The vulnerabilities, stemming from improper handling of message delimiters in the Git Credential Protocol, impact tools such as GitHub Desktop, Git Credential Manager, Git LFS, GitHub CLI, and GitHub Codespaces.

Credential Handling Flaws Exploited by Input Manipulation

The Git Credential Protocol enables Git to retrieve stored credentials using a credential helper. These helpers follow a “key=value” format to exchange messages.

However, improper parsing and unexpected handling of special characters such as newline (\n) and carriage return (\r) led to vulnerabilities in several tools.

A key issue lies in differences between Git’s strict protocol handling and the behavior of libraries or regular expressions used in related projects.

For example, in GitHub Desktop, an improper regular expression parsing within its “trampoline” credential helper allowed malicious repositories to exploit carriage return smuggling (CVE-2025-23040).

A malicious actor could craft submodule URLs with %0d (carriage return) tokens, causing GitHub Desktop to misinterpret the host and leak credentials during authentication.

Similarly, Git Credential Manager, built on .NET, exhibited a vulnerability (CVE-2024-50338) due to the use of the StreamReader class.

The class incorrectly interpreted line-endings, allowing attackers to inject carriage return characters into the message, bypassing Git’s stringent newline restrictions.

While Git’s internal credential mechanism blocks newline injections as a defense mechanism, Git LFS (Large File Storage) an extension of Git introduced vulnerabilities in how it processed URLs specified in .lfsconfig files found in repositories (CVE-2024-53263).

Malformed URLs containing newline characters could pass through Git’s validation but still trigger leaks when processed by credential helpers.

For example, by specifying a malicious URL in .lfsconfig with newline injection, attackers could alter the interpretation of host and protocol fields.

According to the Flatt Security, this flaw could result in credential helpers supplying the wrong credentials, exposing sensitive tokens to untrusted endpoints.

Strengthened Protections with Git’s Defense-in-Depth Approach

To address the broader risk of newline or carriage return manipulation, Git has introduced a new configuration: credential.protectProtocol.

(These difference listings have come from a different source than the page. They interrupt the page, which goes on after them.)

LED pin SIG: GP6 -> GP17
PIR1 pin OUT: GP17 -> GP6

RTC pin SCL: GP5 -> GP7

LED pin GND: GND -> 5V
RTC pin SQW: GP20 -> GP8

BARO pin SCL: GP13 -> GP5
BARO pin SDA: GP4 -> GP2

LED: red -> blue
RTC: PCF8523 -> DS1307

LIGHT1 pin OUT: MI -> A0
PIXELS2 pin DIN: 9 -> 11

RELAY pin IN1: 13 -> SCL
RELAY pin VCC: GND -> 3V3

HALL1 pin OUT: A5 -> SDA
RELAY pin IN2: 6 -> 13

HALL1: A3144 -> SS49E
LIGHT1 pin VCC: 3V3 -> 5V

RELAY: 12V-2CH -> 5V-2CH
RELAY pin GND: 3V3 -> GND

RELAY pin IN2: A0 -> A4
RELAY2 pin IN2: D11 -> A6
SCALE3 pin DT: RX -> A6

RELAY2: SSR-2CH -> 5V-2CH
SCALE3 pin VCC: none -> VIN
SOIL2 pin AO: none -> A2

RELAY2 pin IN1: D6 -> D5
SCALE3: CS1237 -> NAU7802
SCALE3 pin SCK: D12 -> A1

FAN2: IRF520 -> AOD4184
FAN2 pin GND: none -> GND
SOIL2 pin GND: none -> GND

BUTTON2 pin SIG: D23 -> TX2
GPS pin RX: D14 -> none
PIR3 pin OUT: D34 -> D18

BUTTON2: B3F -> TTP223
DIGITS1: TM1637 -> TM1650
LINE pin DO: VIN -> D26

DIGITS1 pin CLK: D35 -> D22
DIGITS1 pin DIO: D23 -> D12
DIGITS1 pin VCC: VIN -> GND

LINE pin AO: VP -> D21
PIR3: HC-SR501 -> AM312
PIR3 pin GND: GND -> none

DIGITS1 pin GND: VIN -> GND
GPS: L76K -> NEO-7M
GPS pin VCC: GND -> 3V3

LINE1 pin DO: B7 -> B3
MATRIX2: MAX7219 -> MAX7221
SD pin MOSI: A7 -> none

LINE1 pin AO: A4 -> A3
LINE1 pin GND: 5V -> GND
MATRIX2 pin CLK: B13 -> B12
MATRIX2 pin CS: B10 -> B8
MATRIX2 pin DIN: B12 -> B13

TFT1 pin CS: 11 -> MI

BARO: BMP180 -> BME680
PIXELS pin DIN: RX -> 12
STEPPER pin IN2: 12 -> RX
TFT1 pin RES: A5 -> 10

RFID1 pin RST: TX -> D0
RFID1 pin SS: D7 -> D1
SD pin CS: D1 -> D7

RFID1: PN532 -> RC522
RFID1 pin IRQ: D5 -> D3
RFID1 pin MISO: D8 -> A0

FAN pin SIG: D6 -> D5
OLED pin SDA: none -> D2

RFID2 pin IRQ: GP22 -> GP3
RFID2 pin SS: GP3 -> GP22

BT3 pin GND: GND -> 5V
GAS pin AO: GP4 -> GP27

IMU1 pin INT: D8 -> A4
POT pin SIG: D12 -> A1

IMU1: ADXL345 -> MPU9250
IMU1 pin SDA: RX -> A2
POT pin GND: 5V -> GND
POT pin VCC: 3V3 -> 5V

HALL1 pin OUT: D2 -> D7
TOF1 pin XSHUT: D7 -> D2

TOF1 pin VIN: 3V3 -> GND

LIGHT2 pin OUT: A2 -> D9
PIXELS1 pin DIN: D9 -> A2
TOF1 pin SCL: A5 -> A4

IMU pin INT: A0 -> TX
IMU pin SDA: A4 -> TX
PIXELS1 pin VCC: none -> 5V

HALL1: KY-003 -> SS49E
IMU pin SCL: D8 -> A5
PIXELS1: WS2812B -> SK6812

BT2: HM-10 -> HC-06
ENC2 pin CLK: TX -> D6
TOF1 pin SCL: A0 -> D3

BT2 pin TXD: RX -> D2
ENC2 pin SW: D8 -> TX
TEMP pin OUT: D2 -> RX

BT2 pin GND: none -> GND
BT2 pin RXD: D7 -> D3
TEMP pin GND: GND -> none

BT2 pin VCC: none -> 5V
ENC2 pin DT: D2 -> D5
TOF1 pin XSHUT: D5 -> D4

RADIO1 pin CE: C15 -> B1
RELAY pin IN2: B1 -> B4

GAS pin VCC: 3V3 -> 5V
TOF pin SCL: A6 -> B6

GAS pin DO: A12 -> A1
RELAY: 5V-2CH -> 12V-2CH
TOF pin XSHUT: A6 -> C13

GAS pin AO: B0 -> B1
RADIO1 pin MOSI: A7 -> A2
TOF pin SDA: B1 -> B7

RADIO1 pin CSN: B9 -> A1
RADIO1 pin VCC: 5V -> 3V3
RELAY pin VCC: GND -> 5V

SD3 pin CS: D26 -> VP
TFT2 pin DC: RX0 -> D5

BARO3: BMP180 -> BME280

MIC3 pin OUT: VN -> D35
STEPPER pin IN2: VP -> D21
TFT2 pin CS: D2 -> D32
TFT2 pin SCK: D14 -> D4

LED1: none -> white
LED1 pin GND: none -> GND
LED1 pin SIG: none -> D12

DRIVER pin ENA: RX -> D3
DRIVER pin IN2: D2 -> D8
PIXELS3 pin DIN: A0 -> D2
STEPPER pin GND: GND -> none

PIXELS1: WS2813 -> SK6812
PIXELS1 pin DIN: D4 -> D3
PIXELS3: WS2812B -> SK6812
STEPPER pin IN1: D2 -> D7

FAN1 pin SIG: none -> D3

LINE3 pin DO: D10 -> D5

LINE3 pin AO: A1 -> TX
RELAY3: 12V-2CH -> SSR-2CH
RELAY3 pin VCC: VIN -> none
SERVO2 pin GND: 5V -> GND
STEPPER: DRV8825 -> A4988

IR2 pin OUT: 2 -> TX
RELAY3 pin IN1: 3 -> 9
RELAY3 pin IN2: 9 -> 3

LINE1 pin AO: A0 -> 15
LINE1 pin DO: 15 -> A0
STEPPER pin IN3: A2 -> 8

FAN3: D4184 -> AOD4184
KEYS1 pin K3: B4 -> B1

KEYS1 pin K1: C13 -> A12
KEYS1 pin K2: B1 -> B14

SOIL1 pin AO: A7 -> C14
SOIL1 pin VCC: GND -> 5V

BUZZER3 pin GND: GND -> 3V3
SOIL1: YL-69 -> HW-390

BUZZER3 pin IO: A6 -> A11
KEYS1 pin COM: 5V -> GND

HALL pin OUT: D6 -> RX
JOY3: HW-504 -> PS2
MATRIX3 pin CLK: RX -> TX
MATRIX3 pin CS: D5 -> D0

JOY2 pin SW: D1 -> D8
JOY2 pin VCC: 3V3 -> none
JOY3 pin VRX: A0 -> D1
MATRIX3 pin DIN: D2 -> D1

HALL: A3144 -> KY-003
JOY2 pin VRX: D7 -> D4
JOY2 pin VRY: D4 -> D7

This option, enabled by default, rejects URLs containing carriage return characters, directly mitigating potential protocol injection risks (CVE-2024-52006).

Git LFS implemented similar protections to ensure credentials stay secured during helper communication.

Beyond newline-related exploits, GitHub CLI demonstrated logic flaws affecting enterprise token handling (CVE-2024-53858).

The tokenForHost function treated non-GitHub domains as enterprise hosts, inadvertently exposing access tokens to potentially untrusted endpoints when cloning malicious repositories via GitHub Codespaces.

In Codespaces, a simplistic credential helper script returned tokens without validating the requested host.

This oversight allowed attackers hosting repositories on non-GitHub domains to obtain GitHub tokens used by Codespaces.

These findings underscore the importance of robust validation mechanisms in text-based protocols.

Misalignments between protocol specifications and implementation details, even minor ones, can lead to significant security breaches.

Developers are urged to ensure strict compliance with protocol rules and introduce validation layers to prevent injection and misinterpretation.